Grupo Abra acordou tomar o controlo da Sky Airline, reforçando a sua presença no Chile e no Peru. O CEO Adrián Neuhauser enfatizou que o acordo permitirá à Sky competir em pé de igualdade com rivais como LATAM e JetSmart. O processo requer aprovações regulatórias que podem durar até um ano.
Há um mês, o Grupo Abra anunciou um acordo para adquirir o controlo da Sky Airline, a transportadora chilena propriedade da família Paulmann Mast. O acordo resulta de um título de dívida de 70 milhões de dólares americanos emitido pela Sky em setembro de 2021, que a Abra converteu em ações representando inicialmente 41% do capital. Através de negociações, a Abra assumirá o controlo total da Sky, enquanto a família Paulmann obtém uma participação no holding multinacional que inclui Avianca, Gol e Wamos Air.
Adrián Neuhauser, CEO chileno da Abra, descreveu a absorção como um marco chave para 2025 numa conferência de imprensa sobre os planos da Avianca. «Quando veem o nosso mapa, apercebem-se de que ainda há um espaço em branco no Chile e no Peru que queremos preencher; acreditamos que a Sky é um grande parceiro», afirmou. A Abra, presente na Colômbia, Equador e América Central através da Avianca e no Brasil via Gol, visa expandir-se na América do Sul.
A transação requer aprovação do Gabinete do Promotor Nacional Económico (FNE). «Estamos a iniciar um processo que provavelmente demorará a maior parte de um ano», explicou Neuhauser, referindo que a documentação foi submetida há mais de um mês. Esta integração fortalecerá a Sky face aos concorrentes: a LATAM é apoiada pela Delta Air Lines e Qatar Airways (10% cada), enquanto a JetSmart pertence à Indigo Partners, proprietários da Frontier Airlines.

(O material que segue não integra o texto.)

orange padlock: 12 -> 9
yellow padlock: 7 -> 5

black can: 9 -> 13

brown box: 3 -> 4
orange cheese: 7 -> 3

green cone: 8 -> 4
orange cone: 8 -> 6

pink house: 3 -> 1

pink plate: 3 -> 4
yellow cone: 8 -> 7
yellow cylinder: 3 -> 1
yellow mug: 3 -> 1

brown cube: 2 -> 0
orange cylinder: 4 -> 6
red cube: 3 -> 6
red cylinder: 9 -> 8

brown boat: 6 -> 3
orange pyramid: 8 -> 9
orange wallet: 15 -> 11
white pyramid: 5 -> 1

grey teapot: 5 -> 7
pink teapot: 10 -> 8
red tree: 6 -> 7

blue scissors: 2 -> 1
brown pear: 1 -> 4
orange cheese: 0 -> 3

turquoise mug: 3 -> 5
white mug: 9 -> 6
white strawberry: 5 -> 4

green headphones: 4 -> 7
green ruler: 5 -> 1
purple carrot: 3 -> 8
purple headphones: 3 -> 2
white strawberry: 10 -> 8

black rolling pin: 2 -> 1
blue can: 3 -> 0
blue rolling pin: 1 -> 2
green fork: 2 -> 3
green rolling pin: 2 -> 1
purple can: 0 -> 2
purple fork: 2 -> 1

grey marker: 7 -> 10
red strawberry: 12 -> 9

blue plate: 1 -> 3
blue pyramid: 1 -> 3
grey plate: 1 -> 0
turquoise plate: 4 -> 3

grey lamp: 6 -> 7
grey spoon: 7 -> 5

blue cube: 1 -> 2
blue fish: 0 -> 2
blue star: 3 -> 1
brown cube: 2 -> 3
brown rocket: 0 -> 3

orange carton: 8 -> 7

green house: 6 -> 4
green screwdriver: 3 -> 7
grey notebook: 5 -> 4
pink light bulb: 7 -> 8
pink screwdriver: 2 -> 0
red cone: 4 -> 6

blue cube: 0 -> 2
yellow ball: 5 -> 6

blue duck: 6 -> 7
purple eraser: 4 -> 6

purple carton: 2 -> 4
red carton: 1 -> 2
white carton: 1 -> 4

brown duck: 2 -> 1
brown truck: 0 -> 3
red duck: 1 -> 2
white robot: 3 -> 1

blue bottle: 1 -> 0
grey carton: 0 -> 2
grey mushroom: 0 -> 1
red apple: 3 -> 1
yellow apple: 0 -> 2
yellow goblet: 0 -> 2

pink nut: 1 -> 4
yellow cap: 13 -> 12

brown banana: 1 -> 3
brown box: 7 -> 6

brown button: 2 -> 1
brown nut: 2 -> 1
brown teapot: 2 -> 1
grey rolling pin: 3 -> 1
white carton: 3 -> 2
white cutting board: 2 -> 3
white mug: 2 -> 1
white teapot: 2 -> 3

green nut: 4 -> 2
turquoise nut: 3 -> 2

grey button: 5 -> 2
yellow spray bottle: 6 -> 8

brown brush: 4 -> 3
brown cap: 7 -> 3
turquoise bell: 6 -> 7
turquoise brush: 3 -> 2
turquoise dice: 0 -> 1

Neuhauser destacou os benefícios para os consumidores: «Acreditamos que é algo muito saudável que proporcionará um melhor produto... mais conectividade para os clientes da Sky.» A Abra não tem planos imediatos de mais aquisições, mas permanece aberta a oportunidades. Enquanto isso, a Avianca, que emergiu da reestruturação do Capítulo 11 há quatro anos, investirá 800 milhões de dólares americanos em 246 novas aeronaves até 2031 e oferecerá classe executiva em todos os voos a partir de 15 de janeiro.